As for me, I’m back to chomping through the stuff at the rate of about one batch per week, and wondering how I possibly could have forgotten that this granola is “what I eat here, again.” And again. And again.

Jamie’s Easy Granola
Adapted from Jamie’s Food Revolution, by Jamie Oliver, and printed in the October 2009 issue of Health.

This recipe lends itself to all manner of tweaking. I reduced the amount of oil and maple syrup in the original recipe, and loaded it up with my favorite seeds, nuts, and dried fruits. I’m addicted to the formula that you see here, but you should personalize it however you see fit. Sesame seeds, perhaps, instead of flax seeds? Walnuts instead of almonds? Have fun with it.

2 cups whole rolled oats
¾ c. whole almonds
2 heaping Tbsps. each pumpkin seeds, sunflower seeds, and flax seeds
¾ c. unsweetened shredded coconut
1 tsp. cinnamon
1-2 generous pinches of sea salt
2-3 Tbsps. maple syrup
2 Tbsps. olive oil
1 c. dried California apricots (they’re more tangy than sweet)
½ c. unsweetened dried cherries

Preheat the oven to 350 degrees. Mix the oats, almonds, seeds, coconut, cinnamon, and salt in a large bowl. Add the maple syrup and olive oil, and stir. Spread evenly on a baking sheet (I usually line mine with parchment paper, to prevent sticking), and bake for approximately 25 minutes. Open the oven door every 8-10 minutes and push the granola around with a wooden spoon to encourage it to brown evenly. Be sure to watch it toward the end of the baking time, as it tends to go from perfectly golden to burnt very quickly. While the granola is baking, slice the apricots into small strips. Remove the granola from the oven, dump it back into the mixing bowl, add the dried fruit, and stir to incorporate. This granola, like most granola, is probably meant to be enjoyed once it has fully cooled, but I highly recommend that you treat yourself to a bowl of it warm, with a dollop or two of cold yogurt.
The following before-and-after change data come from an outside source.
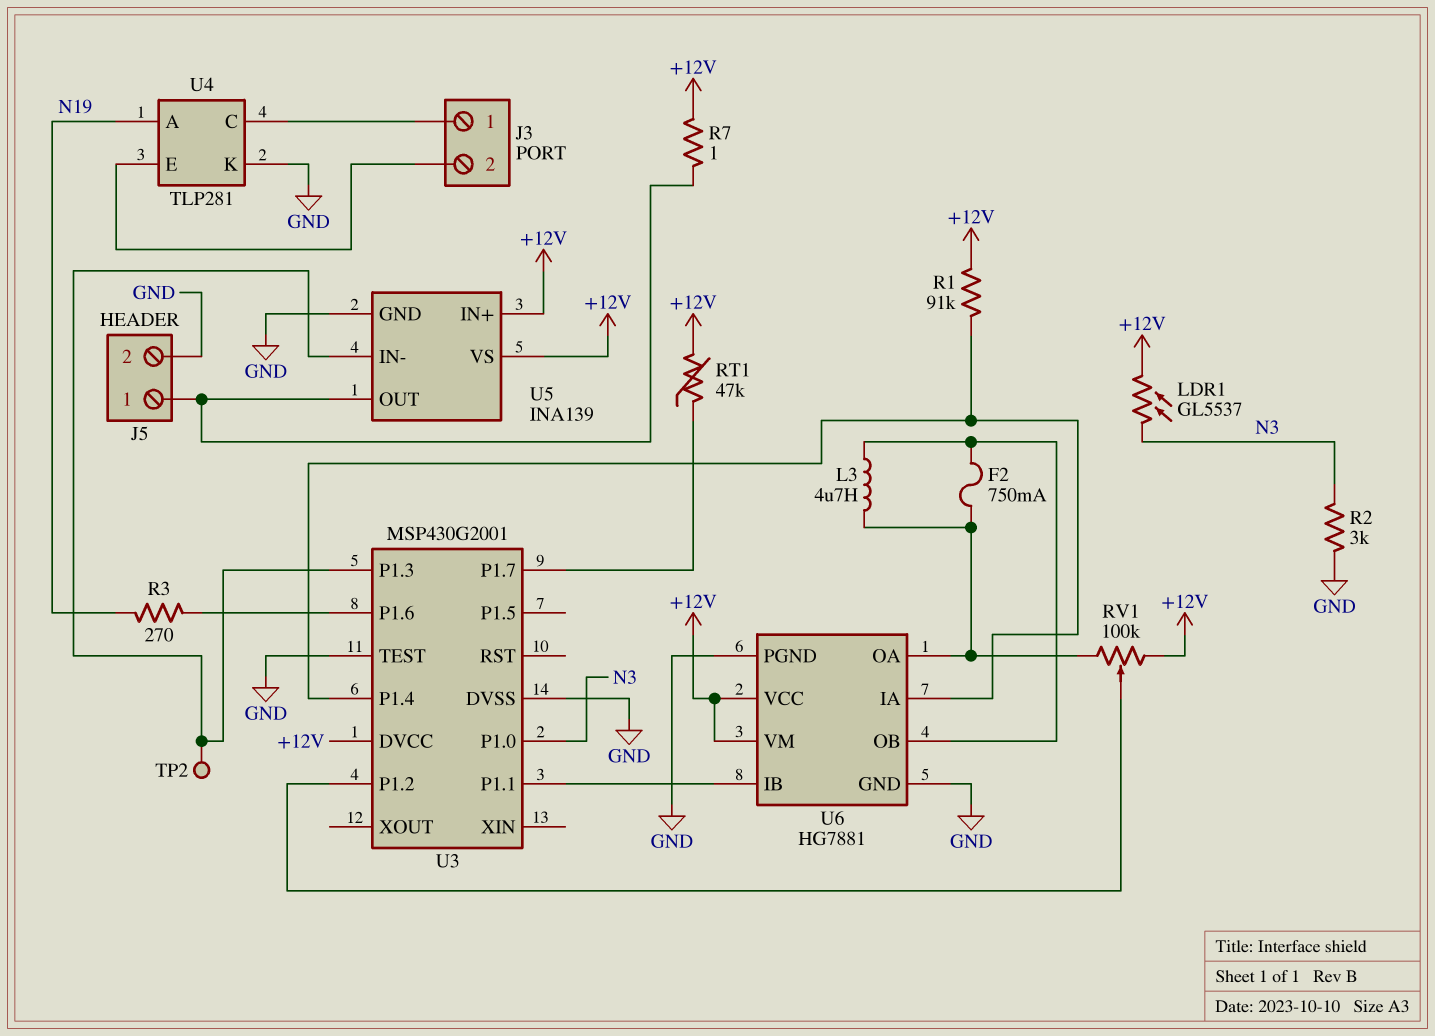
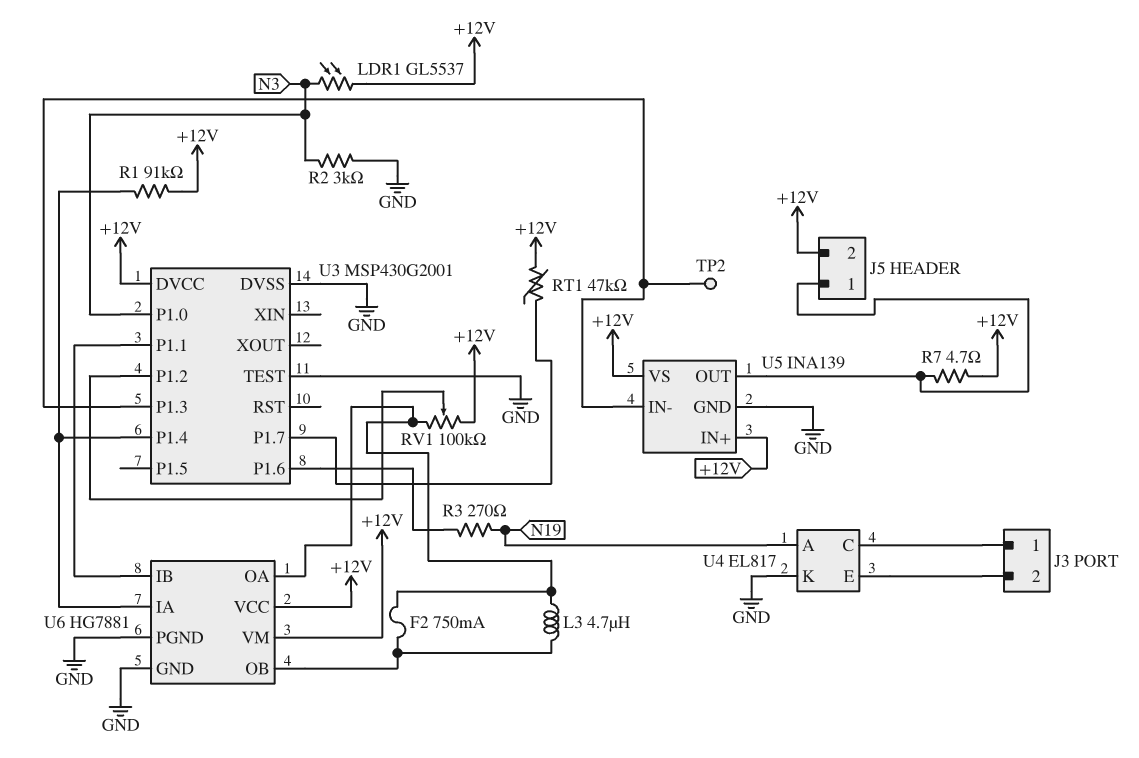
J5 pin 2: GND -> +12V
R7: 1 (+12V, J5/1) -> 4.7 (+12V, J5/1)
U4: TLP281 -> EL817

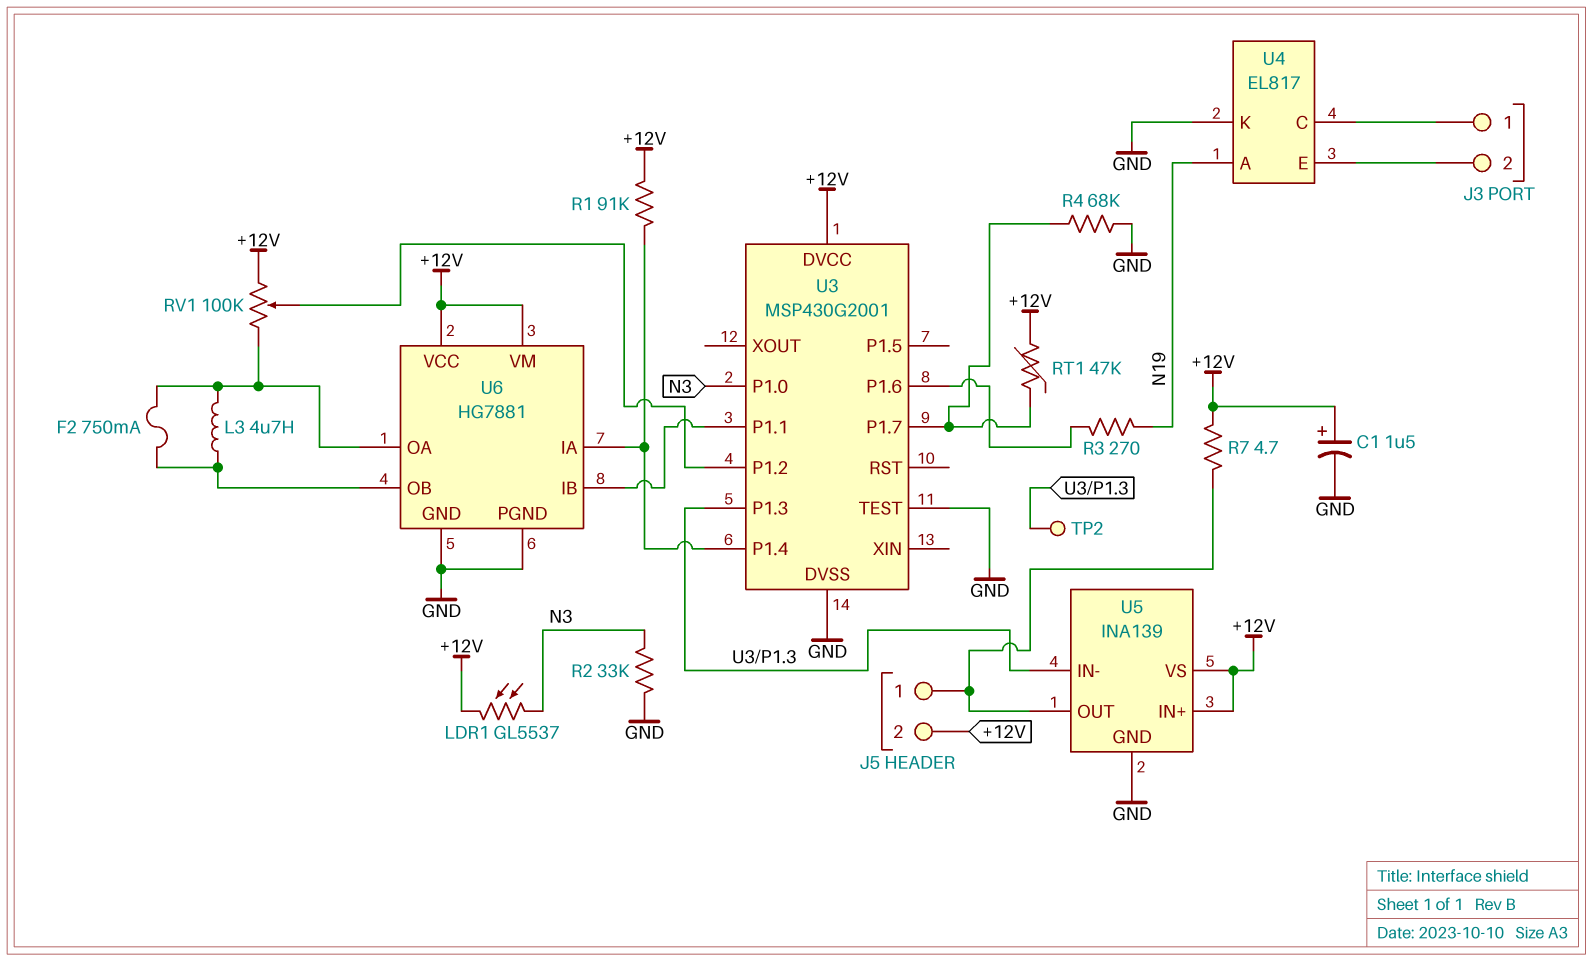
C1: none -> 1.5uF (plus +12V, minus GND)
R2: 3k (GND, N3) -> 33k (GND, N3)
R4: none -> 68k (GND, U3/P1.7)

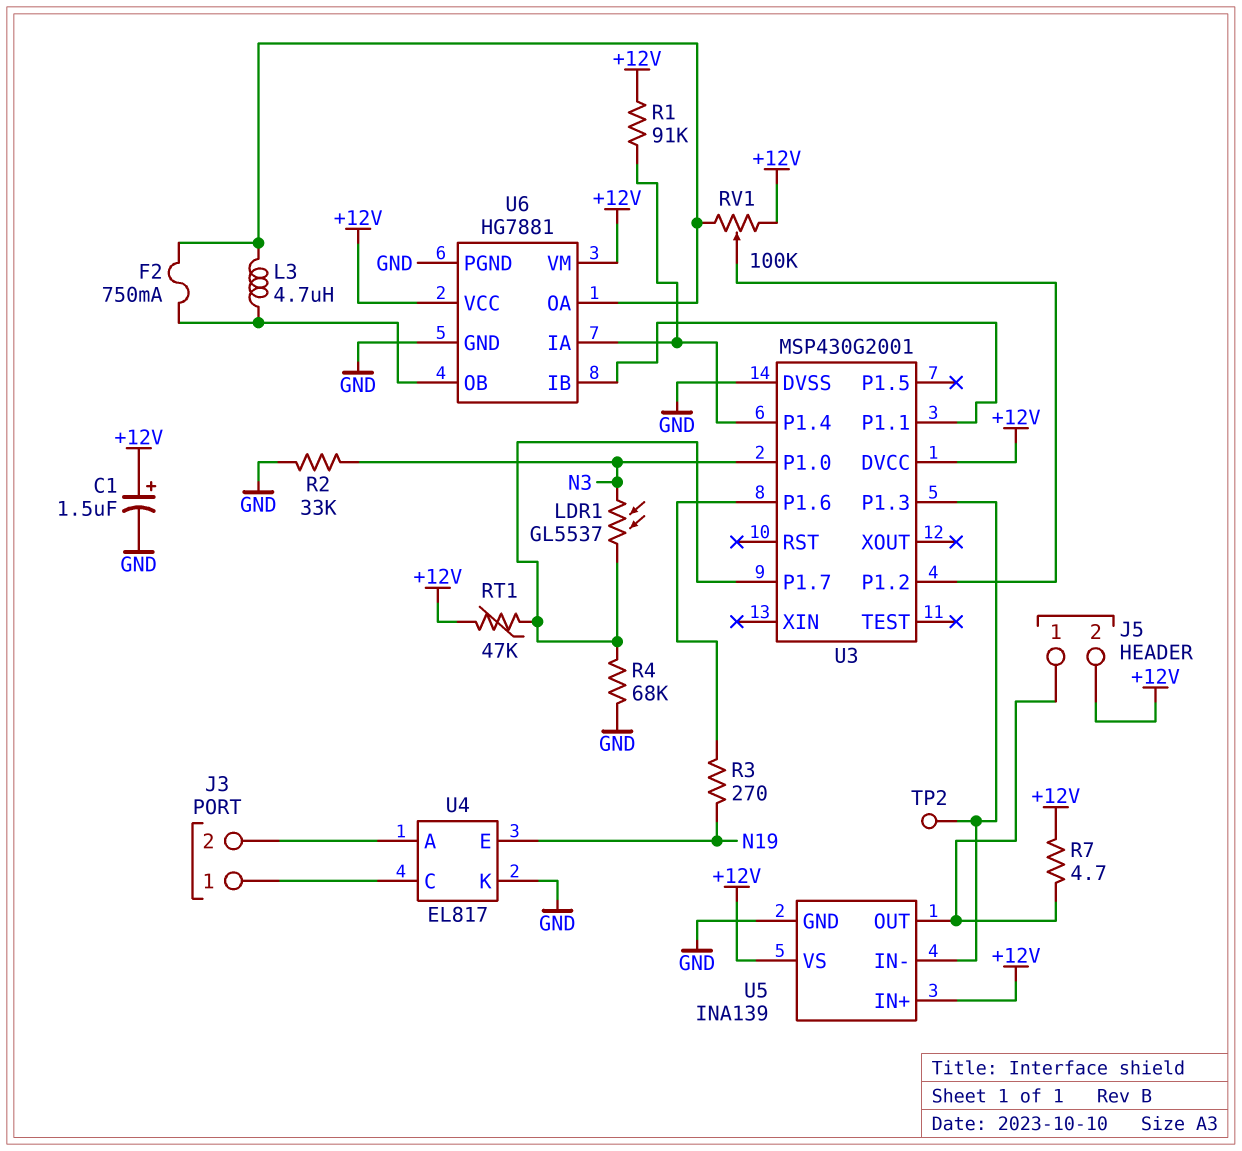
LDR1: GL5537 (+12V, N3) -> GL5537 (N3, U3/P1.7)
U3 pin TEST: GND -> none
U4 pin A: N19 -> J3/2
U4 pin E: J3/2 -> N19

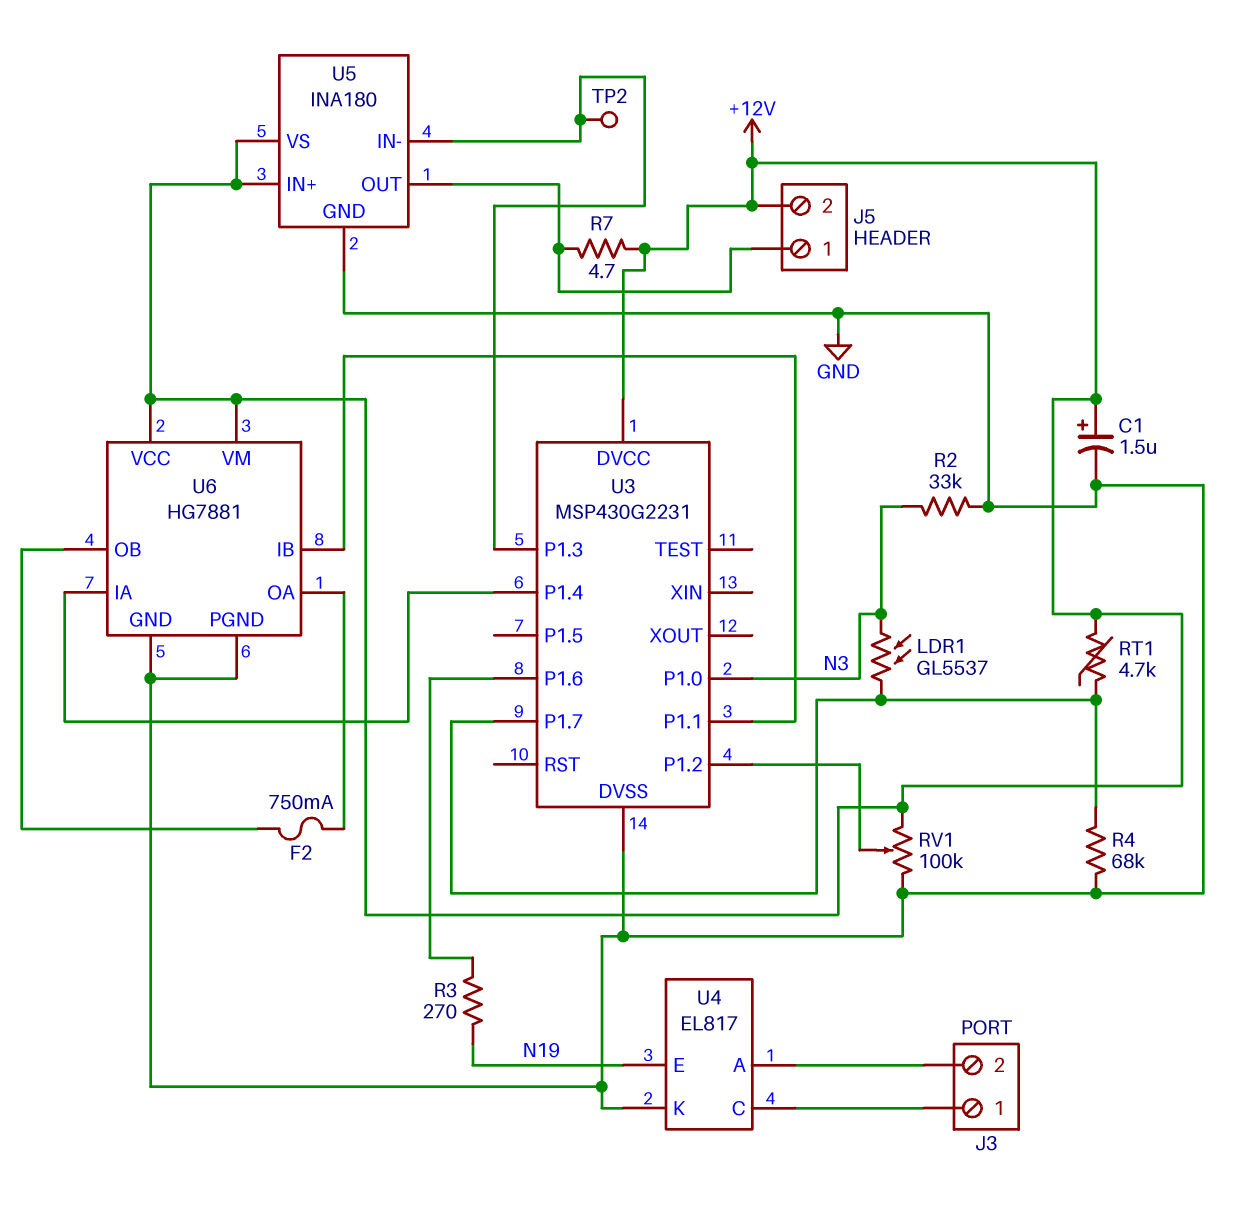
L3: 4.7uH (U6/OA, U6/OB) -> none
R1: 91k (+12V, U3/P1.4) -> none
RT1: 47k (+12V, U3/P1.7) -> 4.7k (+12V, U3/P1.7)
RV1: 100k (+12V, U6/OA, wiper U3/P1.2) -> 100k (+12V, GND, wiper U3/P1.2)
U3: MSP430G2001 -> MSP430G2231
U5: INA139 -> INA180

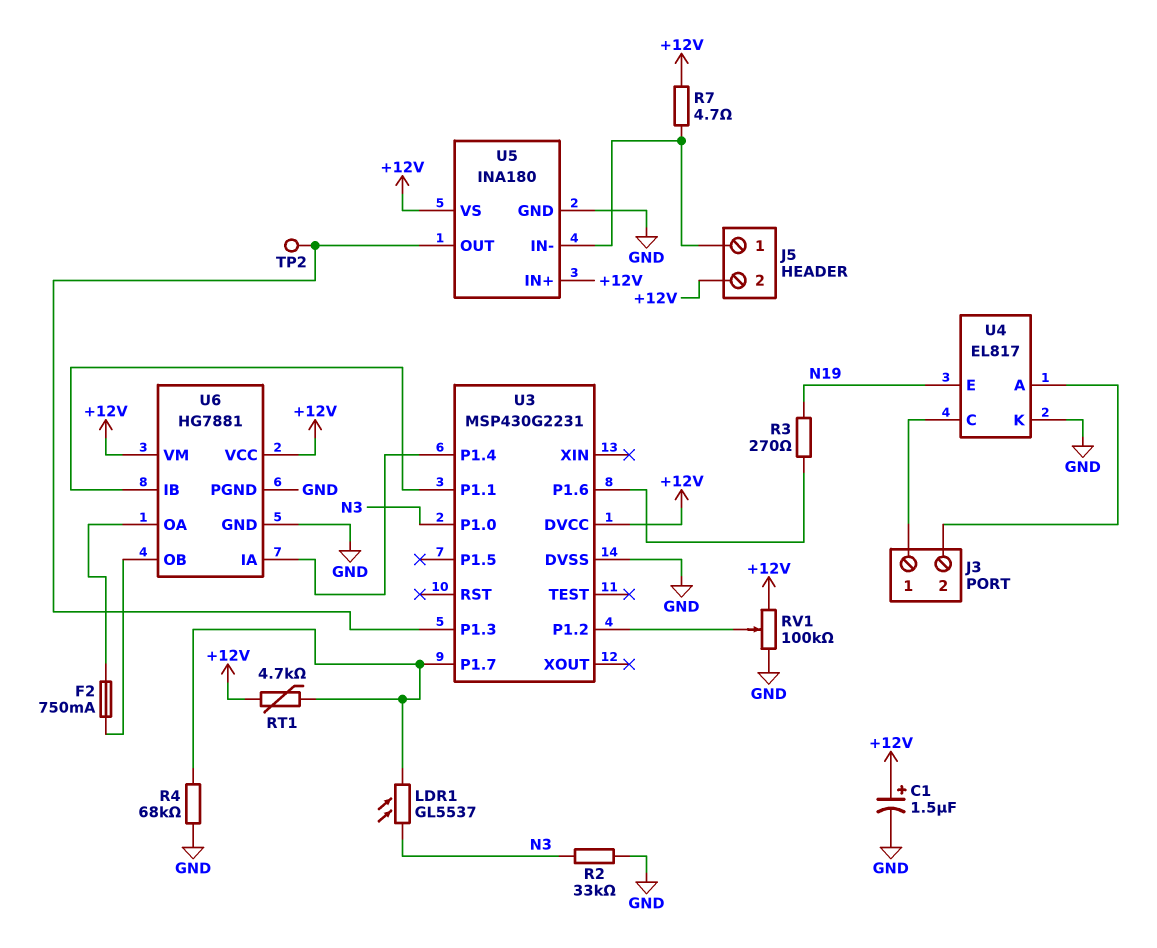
U5 pin IN-: U3/P1.3 -> J5/1
U5 pin OUT: J5/1 -> U3/P1.3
Yield: “Makes enough to fill a large jar,” says Jamie Oliver, which is to say, about 5 cups.

33 comments:

darbyoshea said...

Just yesterday I was looking for a good granola recipe. Perfect timing!

Rosiecat said...

Mmm, granola! How delightful, Jess. I like the idea of combining dried apricots and cherries, but unsweetened cherries? I didn't know such things existed! Where did you find yours?

Char said...

i love granola - the problem is that i want to munch it all the time.

yum.

buttersweetmelody said...

Your recipes always have such beautiful stories! I love the way you write, is so effortless. And I LOVE granola. Thanks for this, I think it will work wonderfuly.

-Amalia

http://buttersweetmelody.wordpress.com/

Amy said...

Love granola and Greek Yogurt!!! Makes a great lunch.

Anonymous said...

the granola looks wonderful.

and i have to ask is that black rasberry chip ice cream as good as it sounds/looks??? i'm very tempted to get some of shippped .....

Lady Gouda said...

Ahhh I am the same way. Last spring, no hesitation to make batch after batch of granola. Now? I can't seem to be bothered with the very simple task- a task with such great rewards. I think this post may have just pushed me over the edge though. I miss my homemade granola. I'll try your recipe to spice things up!

Jess said...

Hello, granola lovers!

Look no further, darbyoshea. This one's a keeper.

About those cherries, Rosiecat: You're right that finding unsweetened cherries can be terribly difficult. For a while, I could find them at a small health food store here in Cambridge, but they stopped carrying them. Then I moved on to Whole Foods dried cherries, which used to be sweetened with something - I can't remember what; maybe simple sugar? - and are now sweetened with apple juice. But! When I was in Los Angeles a while back, I purchased a small boatload of unsweetened dried cherries at a farmers' market, and I've slowly been working my way through them. The name of the farm is Harvest Pride, and they don't have a website, but you can call them at (559) 897-1784 to place an order. I've never ordered from them, but I plan to as soon as my stash dwindles. They also have some very special dried apricots, plums, and strawberries, among other things, and if I'm remembering correctly, it's all sugar-free. I also did some searching around the interwebs, and it looks like there are unsweetened dried cherries out there, from vendors like this one and this one. And of course, you're also welcome to use any old dried cherries in this granola! I just happen to prefer dried fruits that are less sweet in mine.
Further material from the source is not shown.